M. le président. - A la ligne suivante, pour le natron venant d'ailleurs ou autrement, les mots « tarif actuel » sont à cheval sur les trois colonnes. Entend-on à la colonne de sortie mettre aussi 5 centimes au lieu de tarif actuel ?

M. Delfosse. - Je pense qu'il ne faut rien mettre du tout, parce qu'à la sortie on ne distingue pas comment l'importation a eu lieu.

M. le ministre des finances (M. Veydt). - Il faut mettre 5 centimes, parce que le tarif actuel porte 1 p. c.

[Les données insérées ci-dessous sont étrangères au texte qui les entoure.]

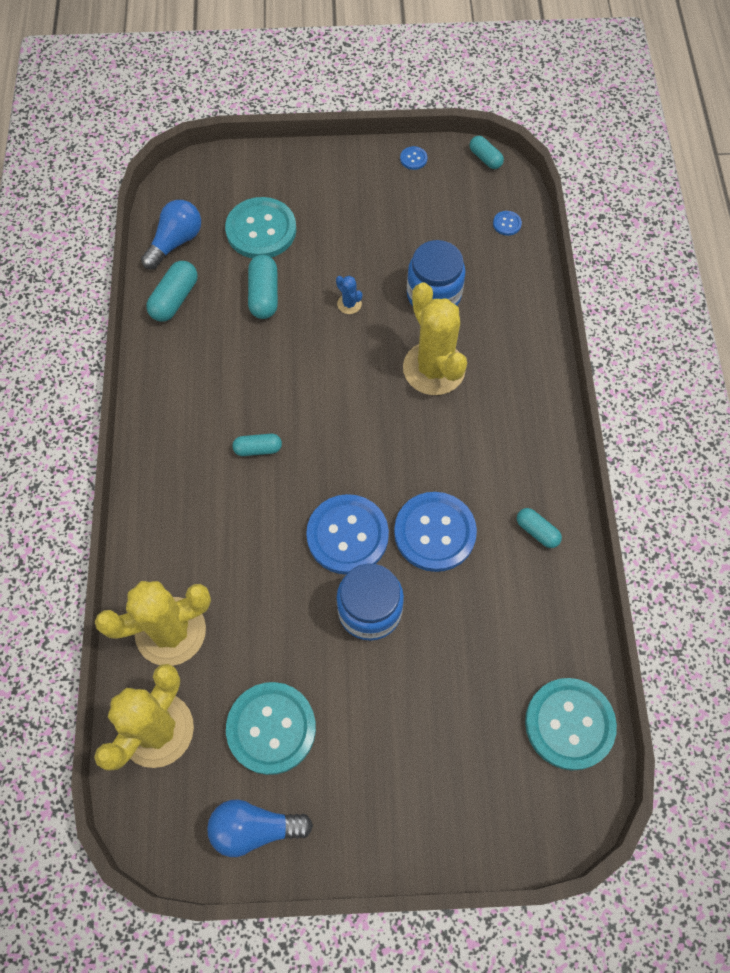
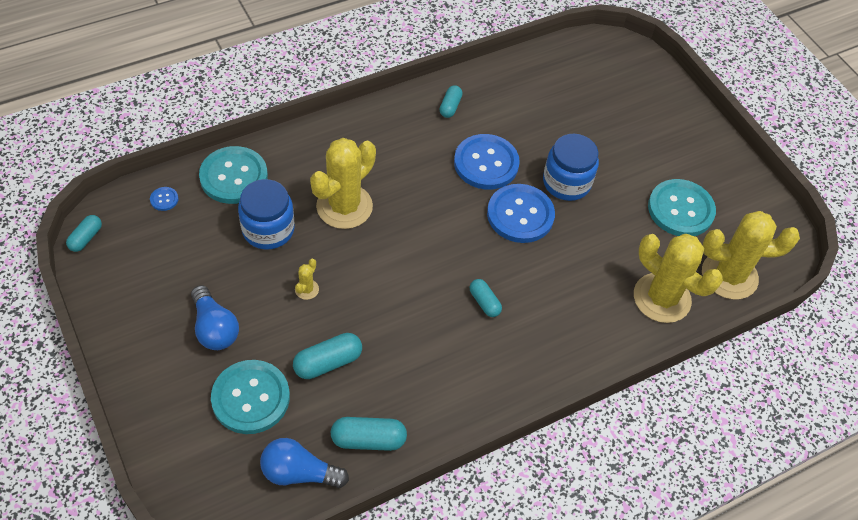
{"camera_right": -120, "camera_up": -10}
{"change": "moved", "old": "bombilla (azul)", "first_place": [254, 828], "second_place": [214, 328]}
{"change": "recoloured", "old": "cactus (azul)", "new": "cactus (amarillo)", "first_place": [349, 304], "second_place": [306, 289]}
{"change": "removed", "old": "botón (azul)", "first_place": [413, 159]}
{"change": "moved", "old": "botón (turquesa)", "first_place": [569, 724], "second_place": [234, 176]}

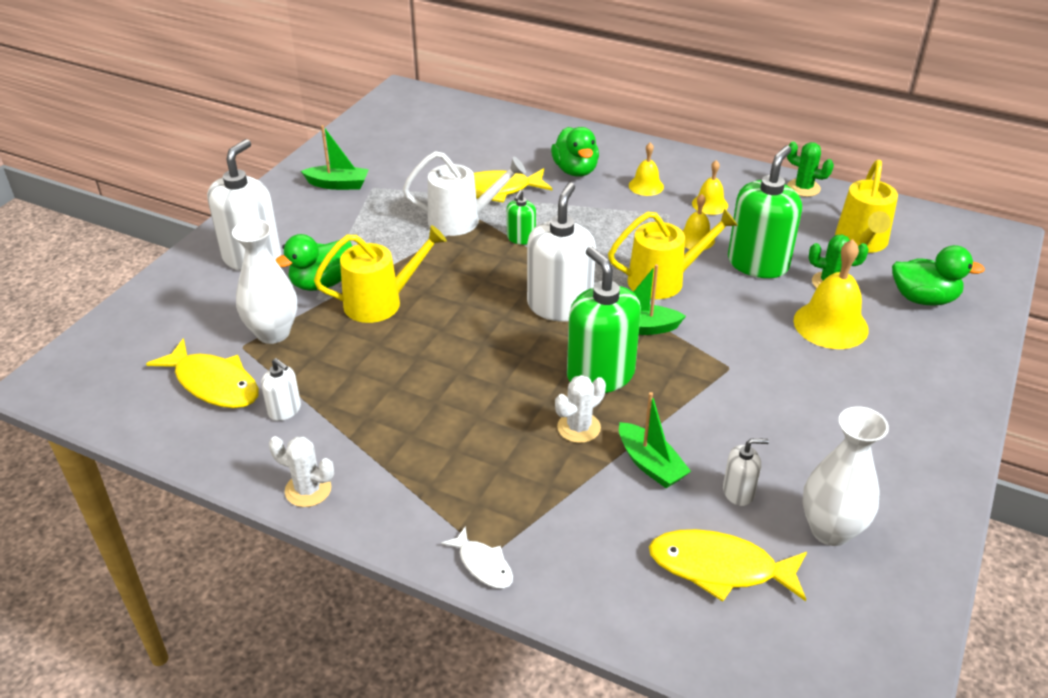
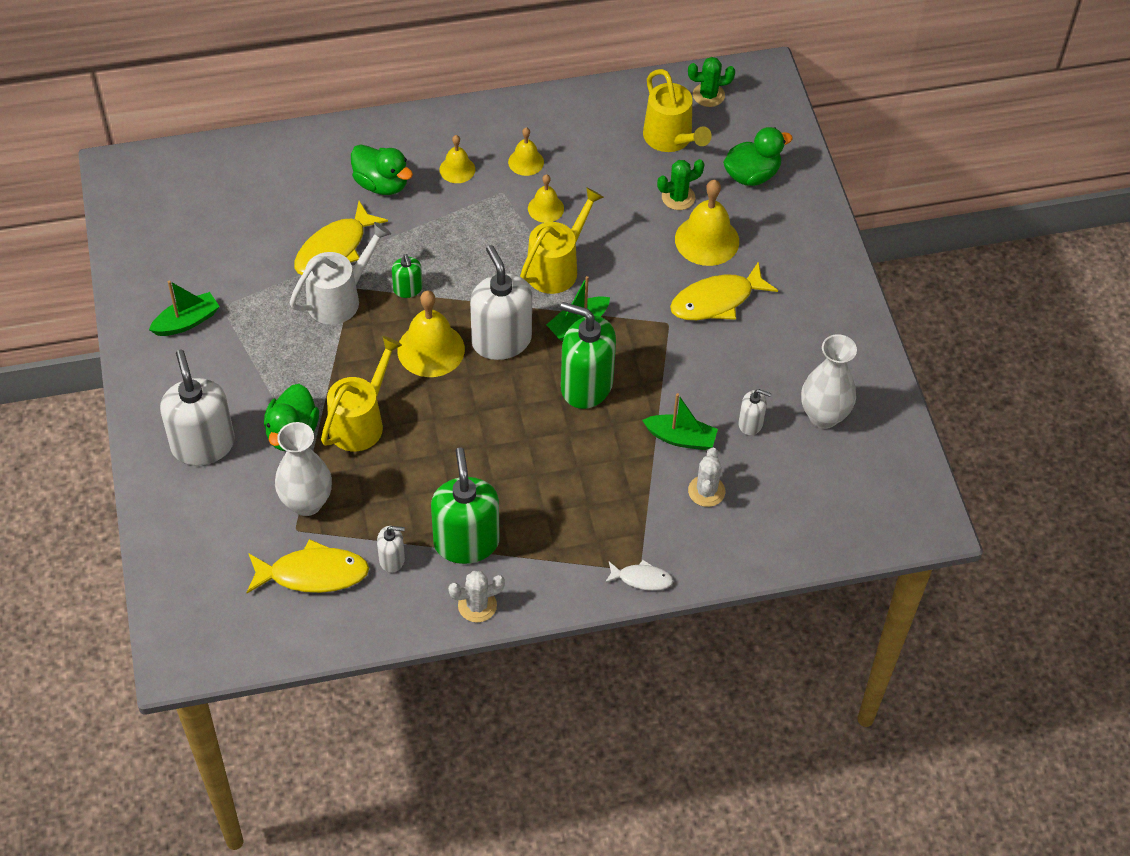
{"camera_right": -40, "camera_up": 15}
{"change": "moved", "old": "cactus (blanco)", "first_place": [579, 427], "second_place": [706, 491]}
{"change": "moved", "old": "pez (amarillo)", "first_place": [720, 568], "second_place": [717, 301]}
{"change": "turned", "old": "dispensador de jabón (blanco)", "first_place": [738, 492], "second_place": [750, 423], "degrees": 60}
{"change": "moved", "old": "dispensador de jabón (verde)", "first_place": [758, 264], "second_place": [466, 542]}
{"change": "moved", "old": "cactus (verde)", "first_place": [803, 188], "second_place": [708, 95]}
{"change": "added", "new": "campana (amarillo)", "second_place": [431, 349]}

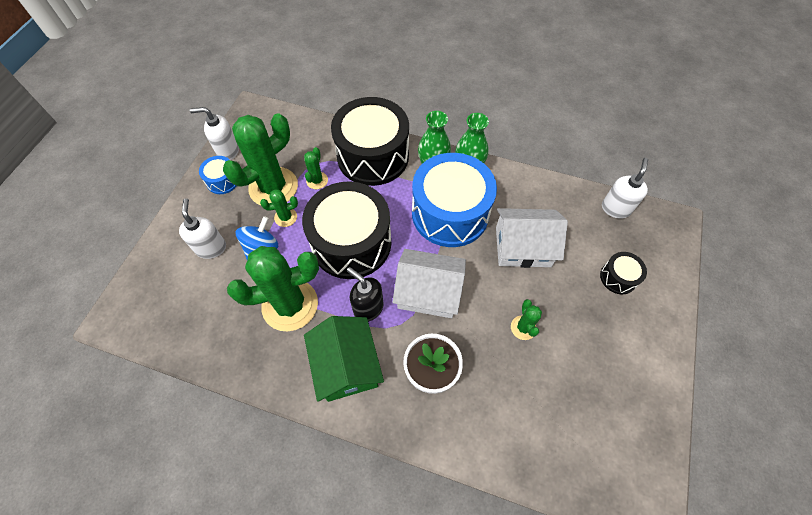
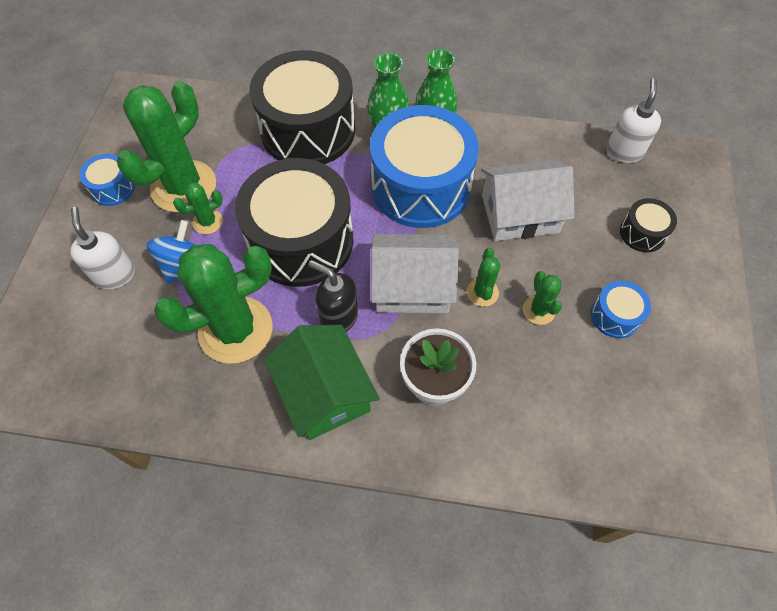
{"camera_right": -10, "camera_up": 0}
{"change": "removed", "old": "dispensador de jabón (blanco)", "first_place": [228, 151]}
{"change": "moved", "old": "cactus (verde)", "first_place": [317, 180], "second_place": [482, 292]}
{"change": "added", "new": "tambor (azul)", "second_place": [615, 316]}

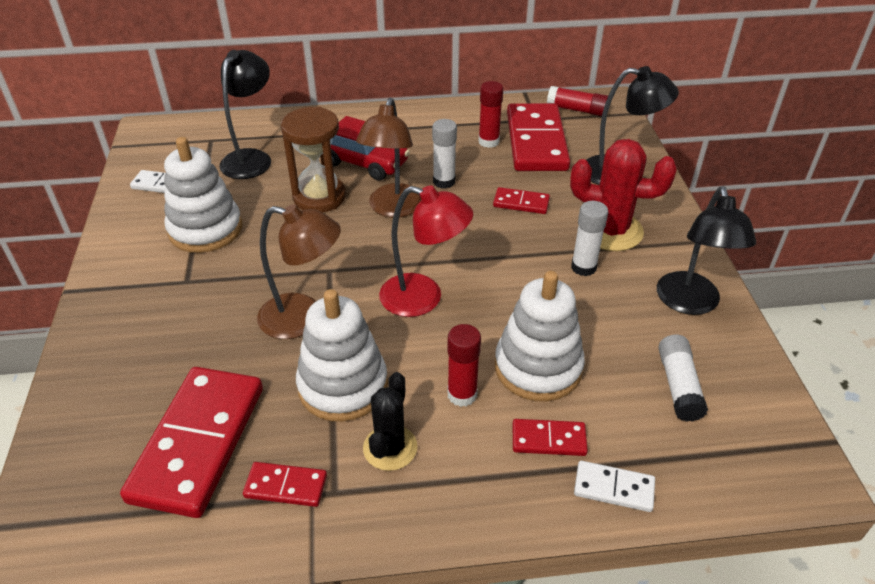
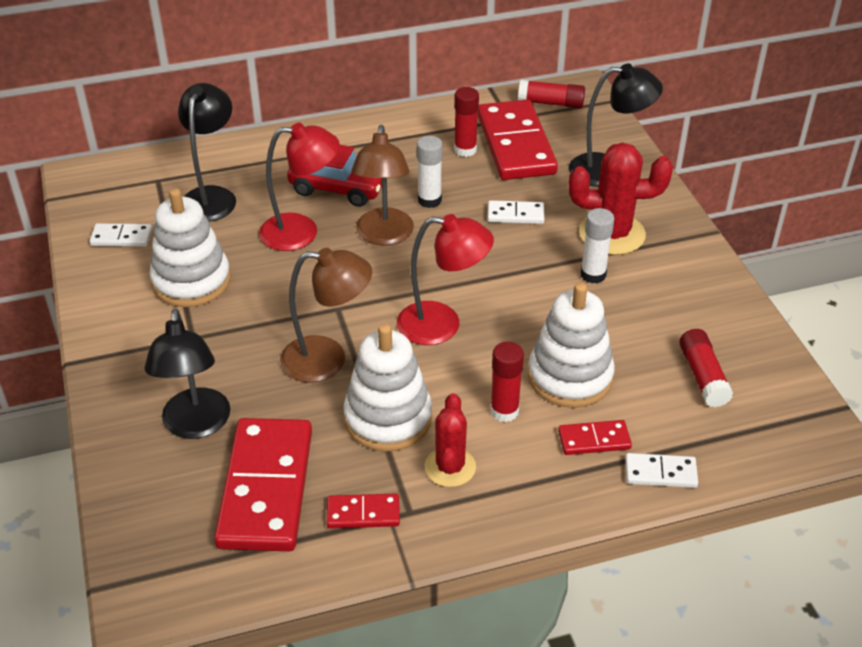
{"camera_right": -10, "camera_up": 0}
{"change": "replaced", "old": "reloj de arena (marrón)", "new": "lámpara (rojo)", "first_place": [319, 197], "second_place": [301, 232]}
{"change": "recoloured", "old": "cactus (negro)", "new": "cactus (rojo)", "first_place": [390, 448], "second_place": [450, 467]}
{"change": "recoloured", "old": "ficha de dominó (rojo)", "new": "ficha de dominó (blanco)", "first_place": [521, 203], "second_place": [515, 215]}
{"change": "moved", "old": "lámpara (negro)", "first_place": [690, 303], "second_place": [196, 425]}
{"change": "recoloured", "old": "barra de pegamento (blanco)", "new": "barra de pegamento (rojo)", "first_place": [678, 385], "second_place": [703, 376]}

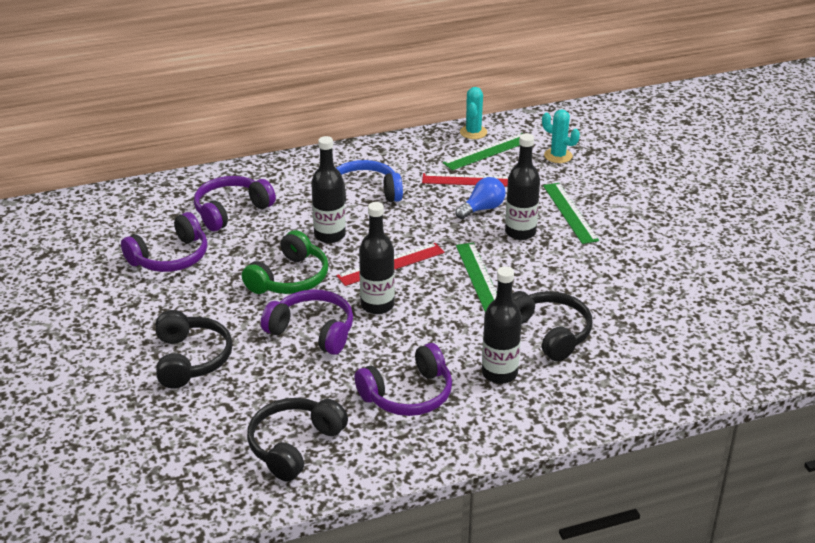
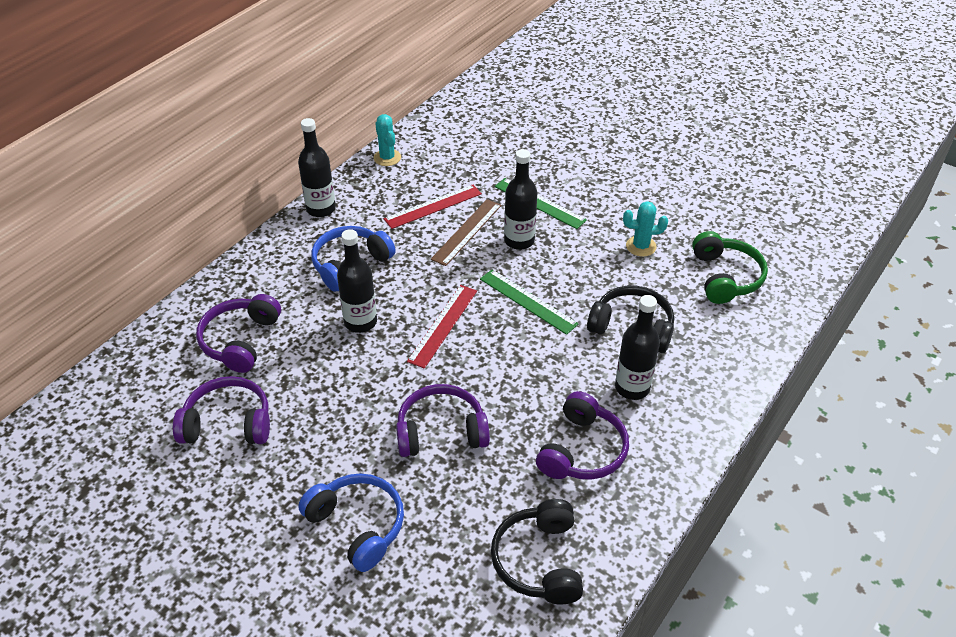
{"camera_right": -35, "camera_up": 10}
{"change": "turned", "old": "auriculares (morado)", "first_place": [170, 257], "second_place": [228, 423], "degrees": -105}
{"change": "recoloured", "old": "auriculares (negro)", "new": "auriculares (azul)", "first_place": [191, 359], "second_place": [358, 525]}
{"change": "moved", "old": "auriculares (verde)", "first_place": [290, 278], "second_place": [725, 277]}
{"change": "moved", "old": "botella (negro)", "first_place": [377, 305], "second_place": [321, 209]}
{"change": "removed", "old": "regla (verde)", "first_place": [487, 152]}
{"change": "replaced", "old": "bombilla (azul)", "new": "regla (marrón)", "first_place": [482, 209], "second_place": [467, 232]}
{"change": "moved", "old": "cactus (turquesa)", "first_place": [558, 156], "second_place": [641, 246]}

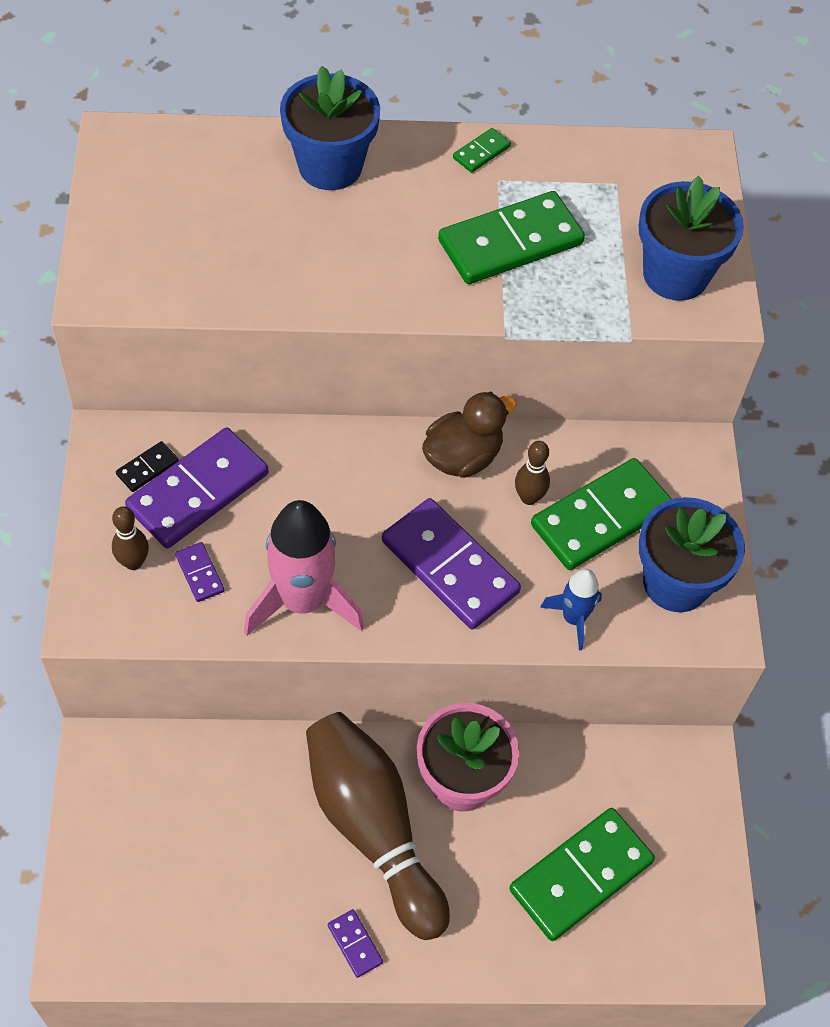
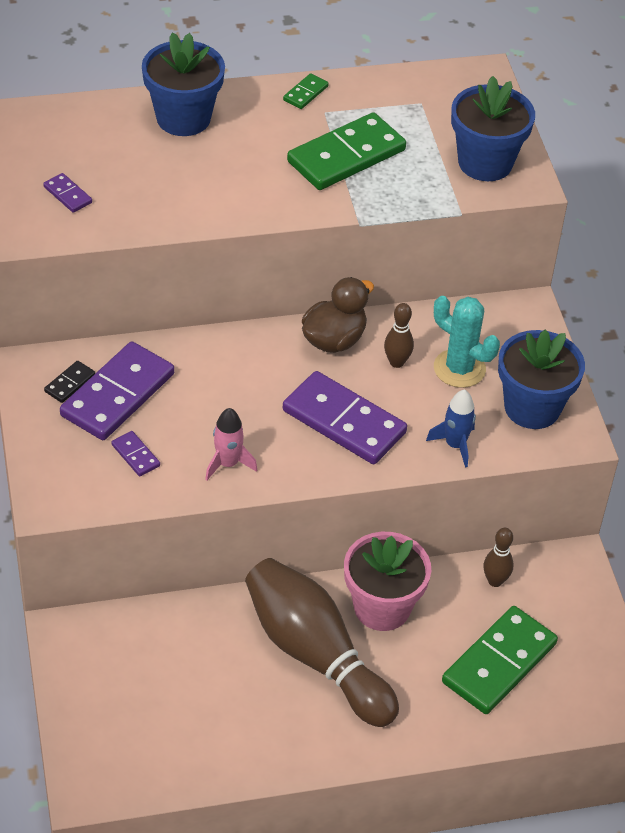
{"camera_right": -10, "camera_up": -10}
{"change": "moved", "old": "bolo (marrón)", "first_place": [133, 562], "second_place": [495, 581]}
{"change": "resized", "old": "cohete (rosa)", "first_place": [302, 601], "second_place": [228, 464], "factor": 0.53}
{"change": "moved", "old": "ficha de dominó (morado)", "first_place": [355, 944], "second_place": [68, 195]}
{"change": "replaced", "old": "ficha de dominó (verde)", "new": "cactus (turquesa)", "first_place": [601, 517], "second_place": [459, 368]}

M. le ministre des affaires étrangères (M. d’Hoffschmidt). - J'ai indiqué une rectification à faire à un paragraphe de l'article 2.

Ce paragraphe est ainsi conçu :

« Est fixé à cinq centimes par 100 pièces le droit de sortie sur les bois merrains à futailles. »

Il faut dire : « sur les merrains à futailles en bois ».

- Cette rectification est mise aux voix et adoptée.

Vote sur l’ensemble du projet

Il est procédé à l'appel nominal sur l'ensemble du projet, qui est adopté à l'unanimité des 76 membres présents.

Ce sont : MM. Pirson, Rodenbach, Rogier, Rousselle, Scheyven, Sigart, Simons, Thienpont, Tielemans, T'Kint de Naeyer, Tremouroux, Van Cutsem, Vandensteen, Van Renynghe, Verhaegen, Veydt, Vilain XIIII, Zoude, Anspach, Biebuyck, Broquet-Goblet, Bruneau, Cans, Clep, Cogels, d'Anethan, David, de Bonne, de Breyne, de Brouckere, de Chimay, de Clippele, de Corswarem, Dedecker, de Denterghem, de Haerne, de La Coste, Delehaye, Delfosse, d'Elhoungne, de Man d'Attenrode, de Muelenaere, Desaive, de Sécus, Destriveaux, de Terbecq, de Theux, de Tornaco, de T'Serclaes, d'Hoffschmidt, Dolez, Dubus (aîné), Dubus (Albéric), Dumont, Eenens, Eloy de Burdinne, Fallon, Henot, Jonet, Lange, Lebeau, Lejeune, Lesoinne, Loos, Lys, Maertens, Malou, Manilius, Mercier, Orban, Osy, Pirmez.


Sur la proposition de M. Delfosse, la chambre met à l'ordre du jour de demain les rapports de pétitions après le projet de loi relatif à la péréquation cadastrale, et décide que la discussion du projet de loi sur le notariat ne commencera que lundi.

- La séance est levée à 4 heures et demie.